For a wide range of common statistical tests, transitioning from a P-value threshold of [0.05] to [0.005] while maintaining 80% power would require an increase in sample sizes of about 70%. Such an increase means that fewer studies can be conducted using current experimental designs and budgets. But Figure 2 shows the benefit: false positive rates would typically fall by factors greater than two. Hence, considerable resources would be saved by not performing future studies based on false premises. Increasing sample sizes is also desirable because studies with small sample sizes tend to yield inflated effect size estimates, and publication and other biases may be more likely in an environment of small studies. We believe that efficiency gains would far outweigh losses.

They are careful to say that in some disciplines, even the half-percent standard for statistical significance is not strict enough:

For exploratory research with very low prior odds (well outside the range in Figure 2), even lower significance thresholds than 0.005 are needed. Recognition of this issue led the genetics research community to move to a “genome-wide significance threshold” of 5×10^{-8} over a decade ago. And in high-energy physics, the tradition has long been to define significance by a “5-sigma” rule (roughly a P-value threshold of 3×10^{-7} ). We are essentially suggesting a move from a 2-sigma rule to a 3-sigma rule.

Our recommendation applies to disciplines with prior odds broadly in the range depicted in Figure 2, where use of P < 0.05 as a default is widespread. Within those disciplines, it is helpful for consumers of research to have a consistent benchmark. We feel the default should be shifted.

To me, one of the biggest benefits of this shift might be a greater ability for people to publish results that do not reject the null hypothesis at conventional levels. These results too, are an important part of the evidence base. The authors of "Redefine Statistical Significance" are careful to say that people should be able to publish papers that have no statistically significant results:

We emphasize that this proposal is about standards of evidence, not standards for policy action nor standards for publication. Results that do not reach the threshold for statistical significance (whatever it is) can still be important and merit publication in leading journals if they address important research questions with rigorous methods. This proposal should not be used to reject publications of novel findings with 0.005 < P < 0.05 properly labeled as suggestive evidence. We should reward quality and transparency of research as we impose these more stringent standards, and we should monitor how researchers’ behaviors are affected by this change. Otherwise, science runs the risk that the more demanding threshold for statistical significance will be met to the detriment of quality and transparency.

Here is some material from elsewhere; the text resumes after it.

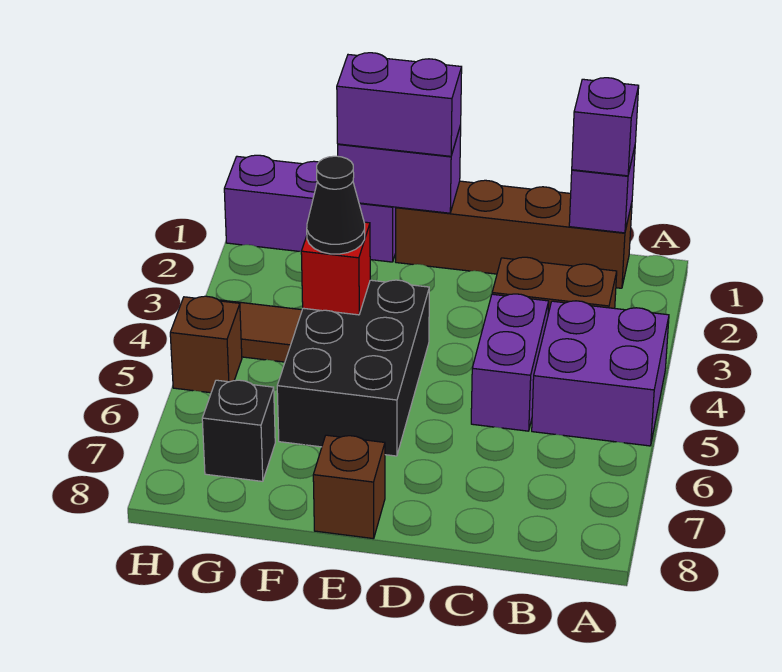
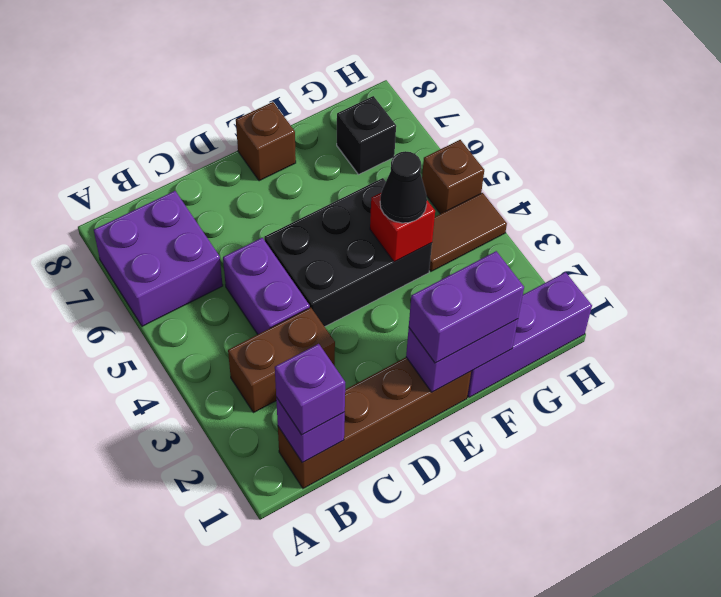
purple brick A4:B5 level 1 -> purple brick A6:B7 level 1
black brick E4:F6 level 1 -> black brick D4:F5 level 1

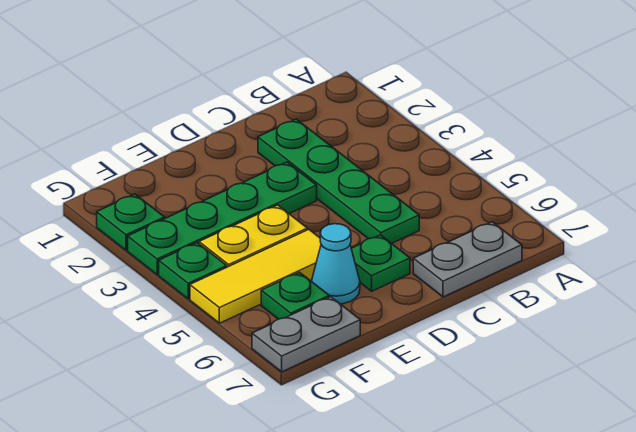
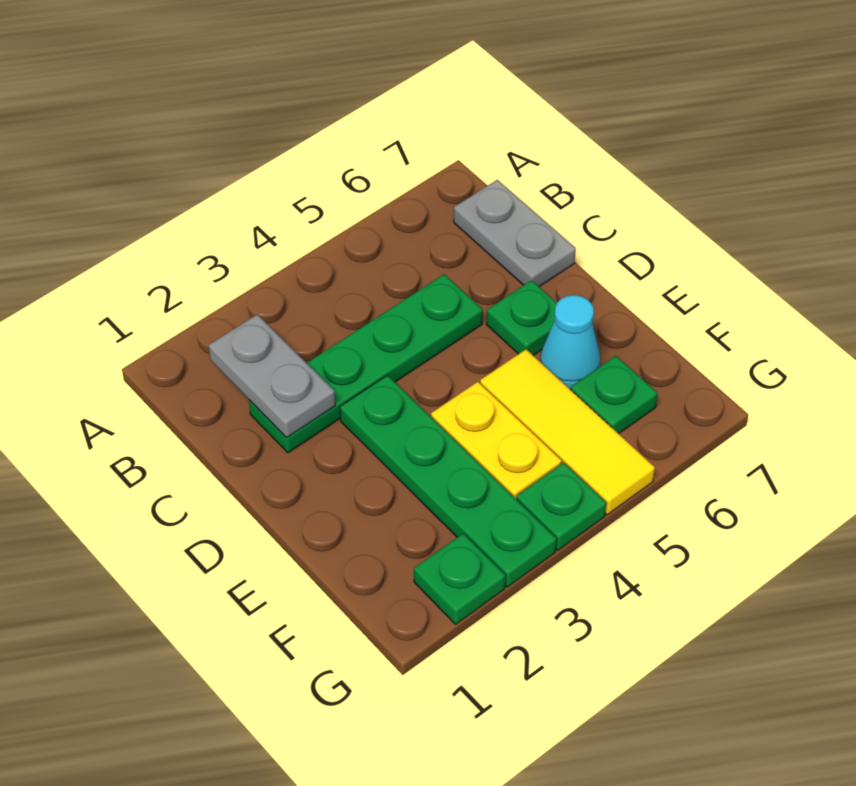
grey plate F7:G7 level 1 -> grey plate B2:C2 level 2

I myself was shocked when I read my own words above on the screen:

... people should be able to publish papers that have no statistically significant results: ...

That it seems shocking to say a paper should be publishable with no statistically significant results is a symptom of how corrupt the system has become. A stronger standard of statistical significance is needed in order to fight that corruption, both by making results that are declared statistically significant more likely to be true and by making results that are not declared statistically significant more publishable.

 

Update: Also useful is this article by Valentin Amrhei, Fränzi Korner-Nievergelt and Tobias Roth on "significance thresholds and the crisis of unreplicable research."